FECHAR
 
 
Uma Igreja sinodal e missionária

As rápidas mudanças da realidade e a criação de novas leis civis exigem das instituições constantes atualizações. Os processos do mundo são cada vez mais ágeis e as estruturas, quando antigas, ficam lentas. Na Igreja sentimos necessidade de desburocratizar o máximo possível para que seja leve e ágil o anúncio do Evangelho. Se a Igreja não se atualizar pode tornar-se anacrônica, fora do tempo, e retardar assim os processos da ação evangelizadora.


Um grande desafio frente as rápidas mudanças é a formação para manter a vida do discípulo sempre ancorada na Palavra de Deus e nos valores do Evangelho. É preciso considerar a amplitude da vida moderna e oferecer uma formação integral que abranja, não apenas o cultual, mas as várias dimensões da vida humana: pessoal, afetiva, intelectual, comunitária, espiritual, pastoral e socioecologicamente transformadora, entre outras (PDV, n. 42).


Saber administrar é, também, uma exigência para a ação missionária da Igreja. Novas ferramentas vão surgindo e o missionário precisa colocá-las a serviço da evangelização. O processo de amadurecimento na fé do missionário exige simplicidade e habilidade para atuar nos novos cenários, considerando a organização, gestão e sustentabilidade. Se as necessidades se modificam ao longo do tempo, as organizações devem acompanhar estas transformações para continuar cumprindo a sua missão e alcançar seus objetivos, sem perder sua essência e seus valores, de forma ágil e enxuta.


É preciso ainda desenvolver a capacidade de falar de modo simples e persuasivo. Jesus usava parábolas para chegar aos corações das pessoas e culturas. Por isso, “investir na presença nos meios de comunicação social, especialmente nas redes sociais, deve ser um constante desafio para as comunidades e vivenciado de modo testemunhal e missionário” (DGAE, n. 195).

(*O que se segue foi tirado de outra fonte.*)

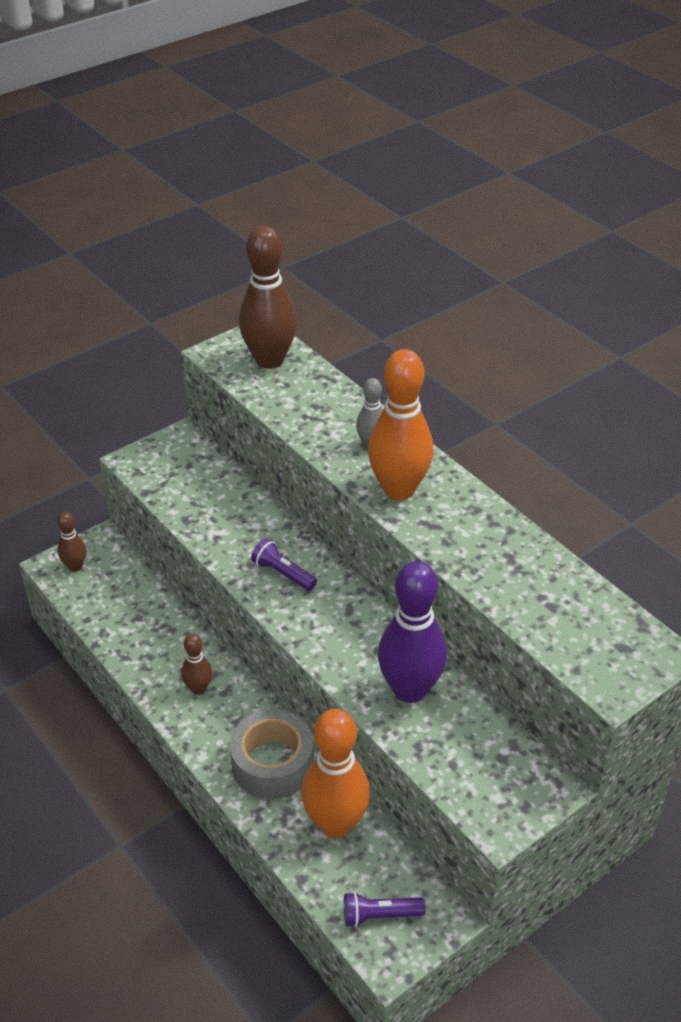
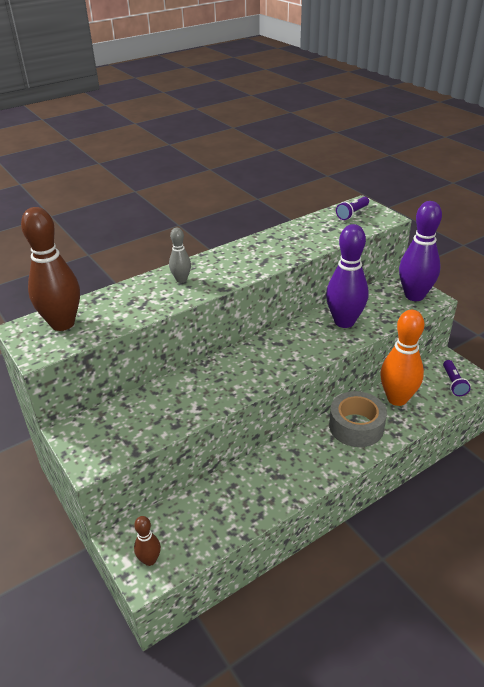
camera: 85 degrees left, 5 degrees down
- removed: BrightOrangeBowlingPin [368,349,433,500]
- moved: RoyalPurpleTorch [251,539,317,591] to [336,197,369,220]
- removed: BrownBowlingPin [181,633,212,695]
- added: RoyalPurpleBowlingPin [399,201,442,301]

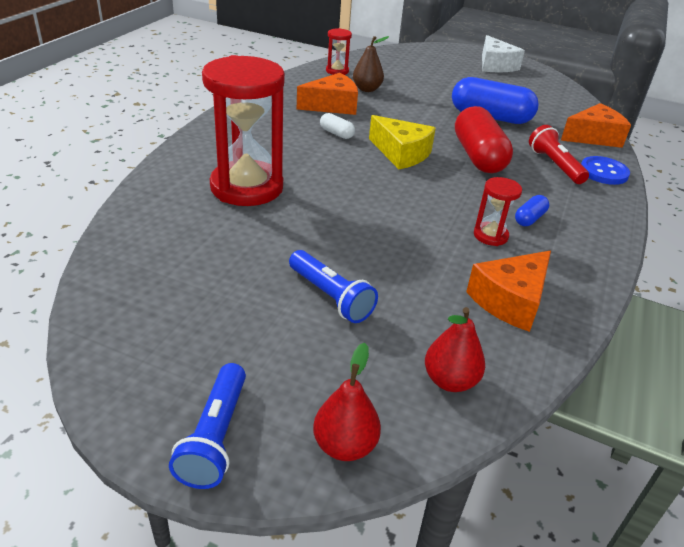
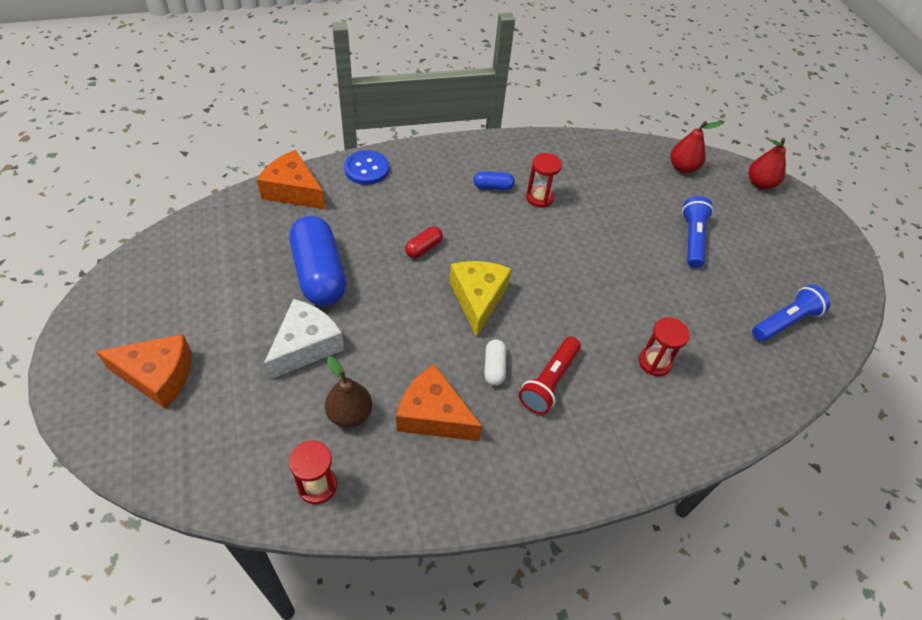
camera: 130 degrees left, 15 degrees up
- moved: SnowWhiteCheese [482,35,525,73] to [264,299,344,380]
- resized: RedHourglass [202,55,285,206] = [639,317,690,376] x0.45
- resized: RedPillShape [455,106,513,173] = [405,226,443,258] x0.45
- moved: RedTorch [529,125,589,184] to [519,337,581,414]
- moved: BrightOrangeCheese [466,251,551,332] to [96,334,192,409]
- moved: RoyalBlueTorch [169,363,246,489] to [752,285,831,342]

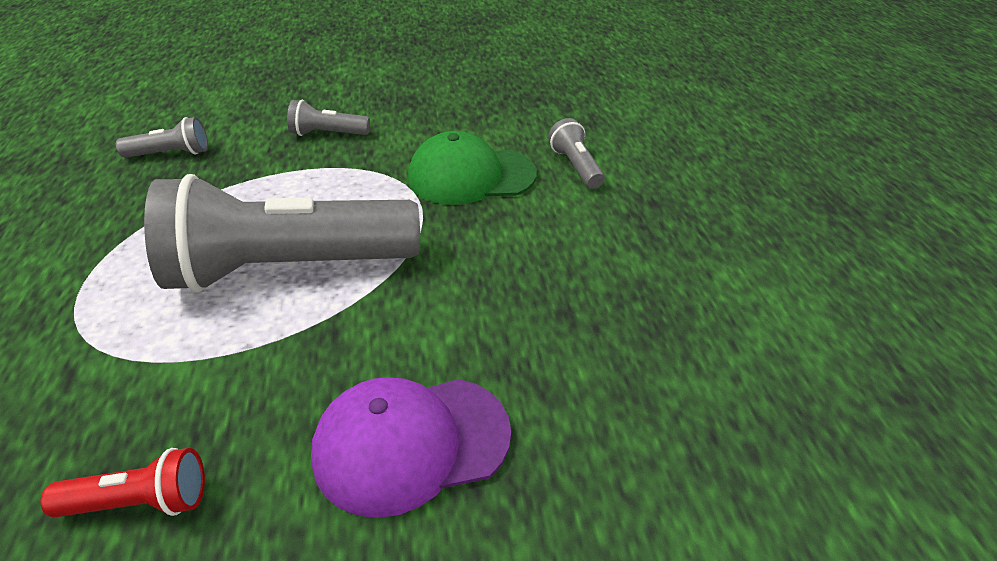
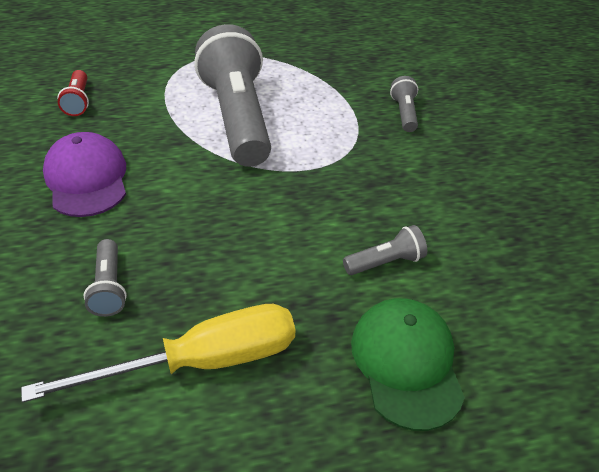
camera: 85 degrees right, 5 degrees up
- moved: GreyTorch [116,117,208,158] to [83,239,127,317]
- moved: GreenBaseballCap [408,131,537,205] to [351,298,465,431]
- added: YellowHandScrewdriver [21,304,296,403]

A comunicação é uma ferramenta potente de incidência eclesial e social, quando bem utilizada, pode se tornar uma importante estratégia de evangelização, sobretudo, nos tempos atuais em que o mundo digital tende a se impor cada vez mais.  A comunicação é um campo estratégico e importante aliado na efetividade da missão; por isso, a constante atualização deve ser um princípio de vida e uma regra missionária. 


A Igreja é por sua natureza missionária; portanto, as rápidas mudanças nos cenários a que ela é enviada exige um contínuo olhar para o mundo e constante adaptação. Para que continue agir e a responder evangelicamente as perguntas e angústias do homem no “hoje” de sua existência, a Igreja precisa continuamente nascer no Espírito de Jesus (cf. Jo 3,8) e, por fim, exercitar-se na sinodalidade. Sabemos que, em um mundo marcado pela polarização e pelas constantes mudanças, a sinodalidade aparece como chave que integra as diferenças, pois o diálogo aproxima as pessoas e enriquece os diferentes.